Lebensraum statt Urlaubsort: Tourismus made in Ostallgäu

Sebastian Gries, Geschäftsführer des Tourismusverbandes Ostallgäu, ist überzeugt, dass Gäste und Einheimische oft das Gleiche wollen. Zum Beispiel Erholung und Begegnung. Wie es gelingt, dass alle profitieren, und warum die Marke Allgäu so wichtig ist, verrät er hier

© Christian Greither
Sebastian Gries ist seit vier Jahren Geschäftsführer des Tourismusverbandes Ostallgäu e. V. Gäste und Einheimische haben ihm zufolge sehr ähnliche Bedürfnisse.

Herr Gries, welche Maßnahmen haben Sie gemeinsam im Ostallgäu ergriffen, um sicherzustellen, dass Gäste und Einheimische gleichermaßen vom Tourismus profitieren?

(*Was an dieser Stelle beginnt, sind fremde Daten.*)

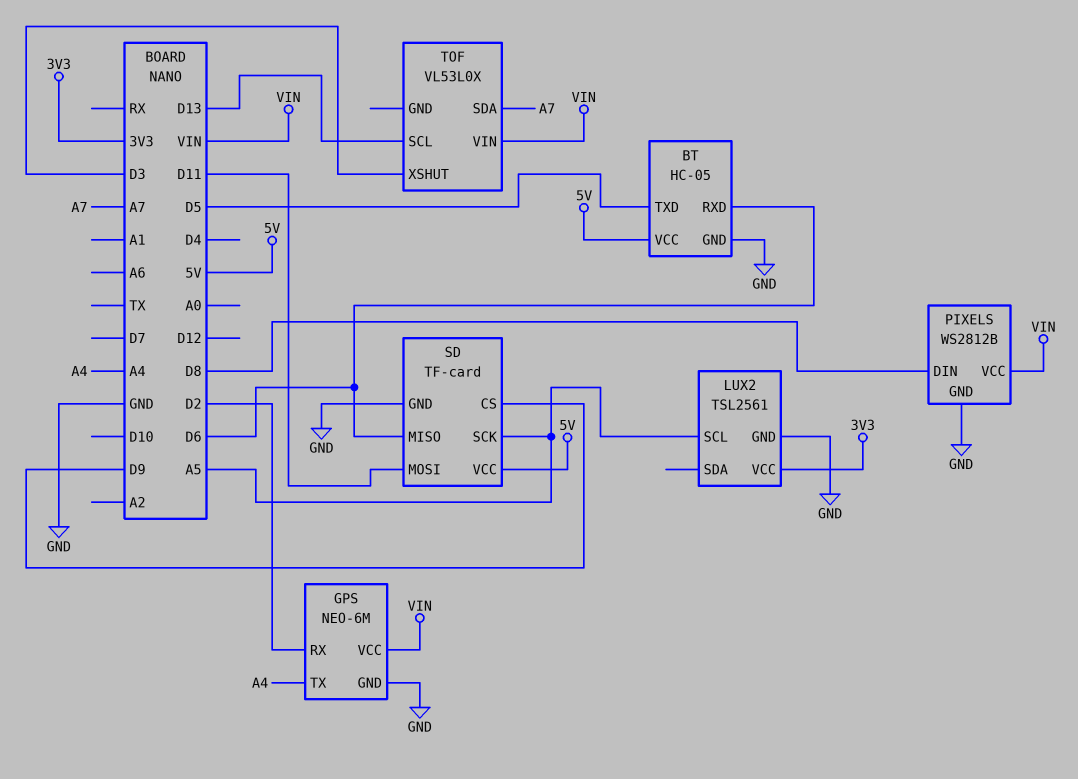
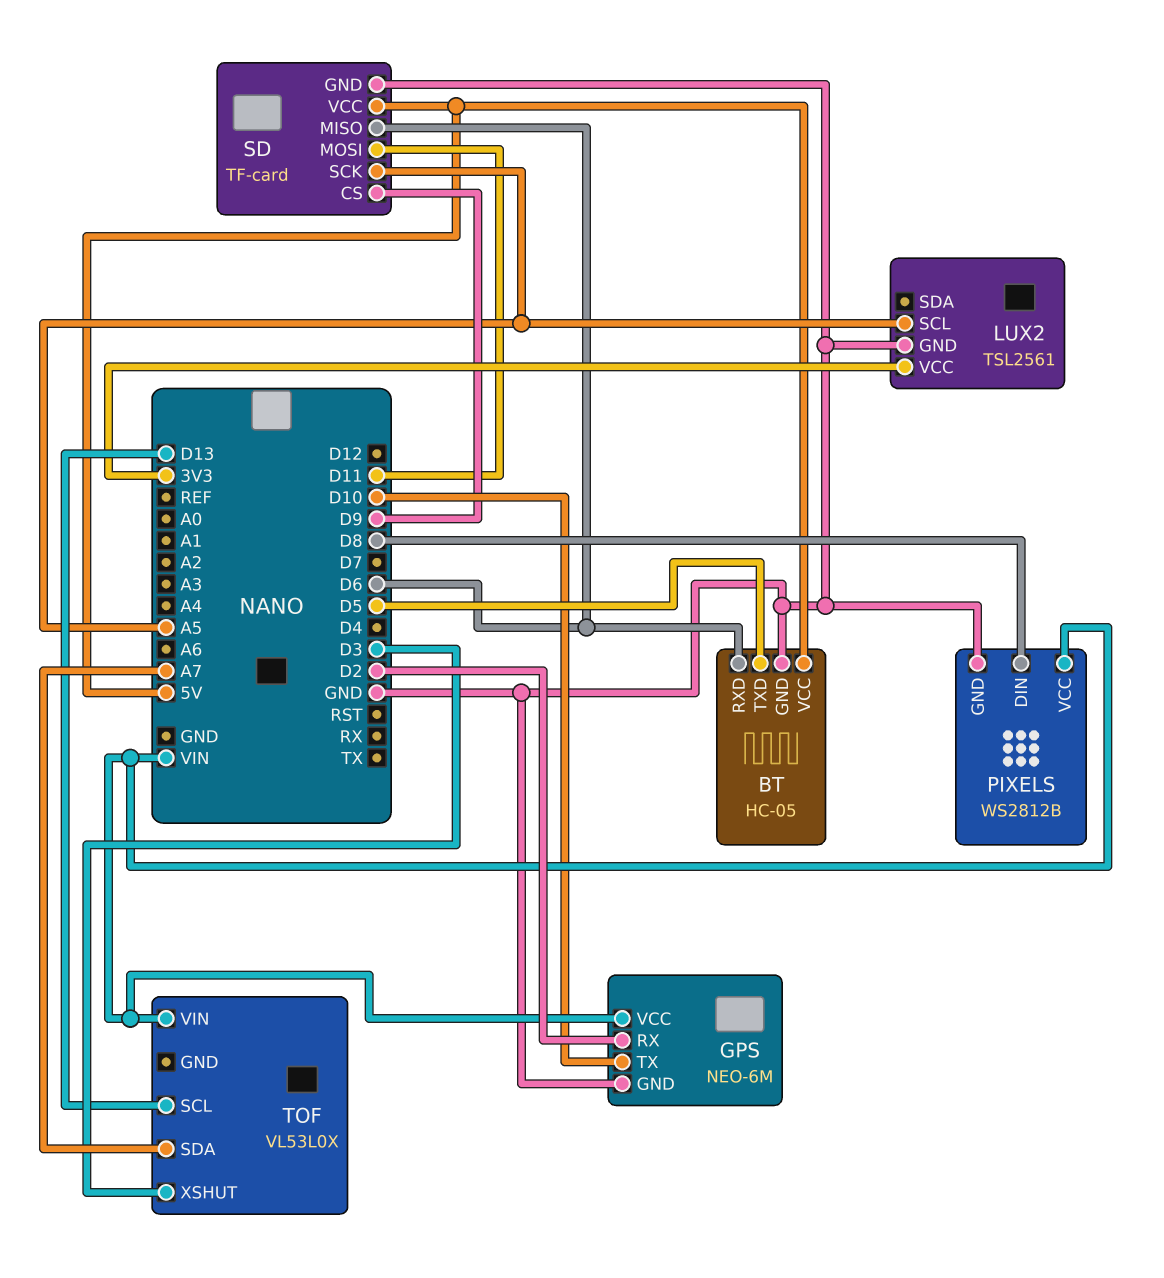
GPS pin TX: A4 -> D10

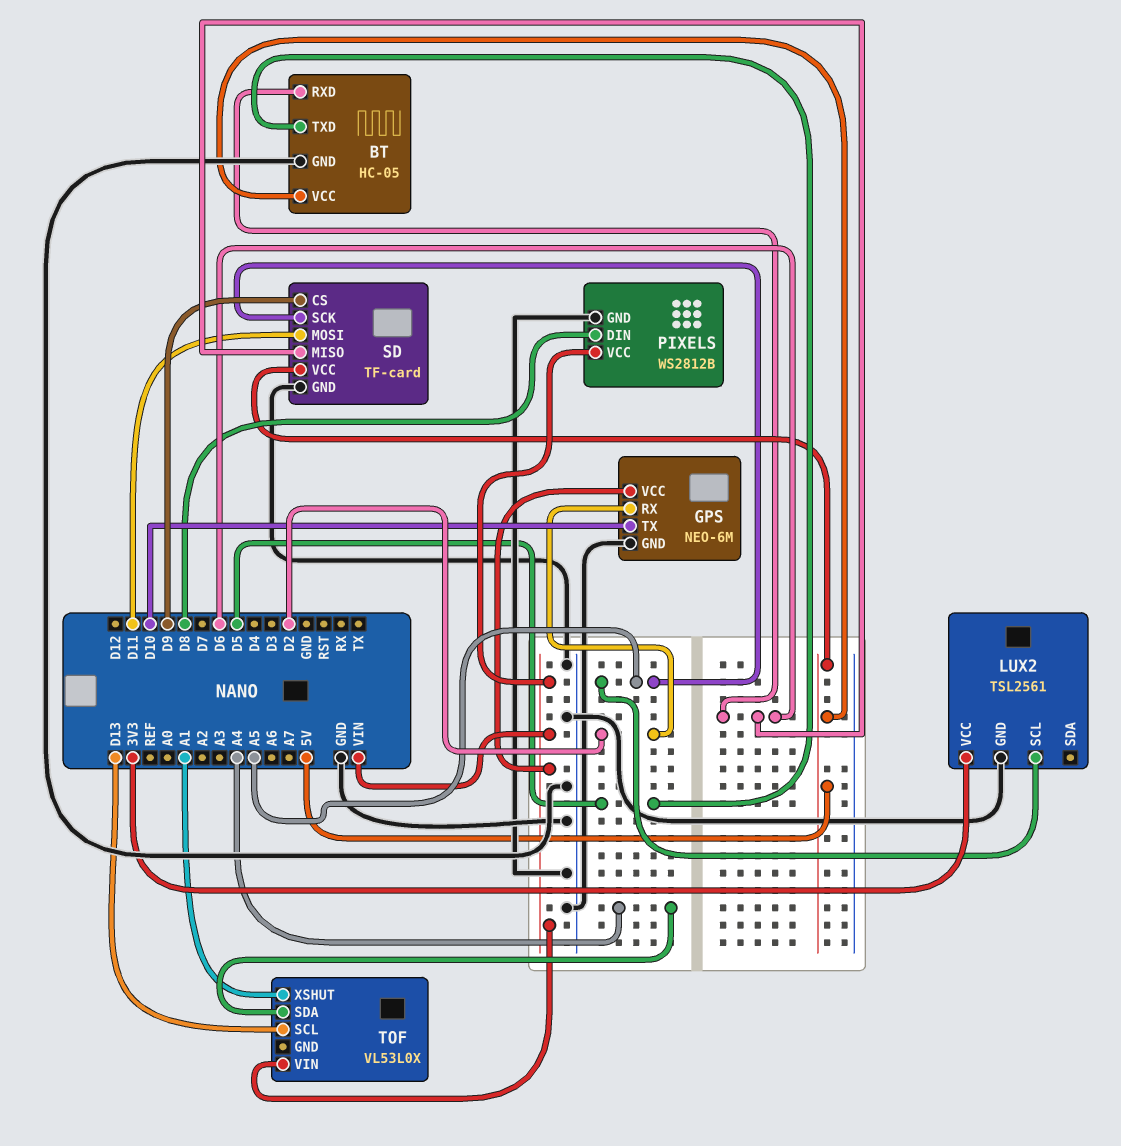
TOF pin SDA: A7 -> A4
TOF pin XSHUT: D3 -> A1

Unser Ansatz ist, dass guter Tourismus zuerst den Einheimischen nutzt. Tourismus bringt viele positive Effekte für das Leben in der Region, aber auch Herausforderungen. Um die Vorteile zu verstärken und die Nachteile zu mindern, haben wir 2022 eine Kampagne zum Thema Tourismusakzeptanz gestartet. Mit dem „Wir-Magazin“, dem ersten touristischen Magazin für Einheimische, informieren wir über die Bedeutung des Tourismus für unsere Region. Mit der Allgäuer Zeitung haben wir außerdem die Serie „Heimatentdecker“ entwickelt. Ein Jahr lang, immer samstags, gab es hier touris­tische Tipps speziell für Einheimische. Zudem haben wir fünf Imagefilme für Social Media gedreht: zu Themen wie Tourismus und Handwerk, Naturschutz, Familie, Mobilität und Gastronomie. Unsere Botschaften verbreiteten wir auch über Großflächenplakate und unser Online-Magazin. So erreichten wir einen großen Teil unserer 140.000 Einheimischen.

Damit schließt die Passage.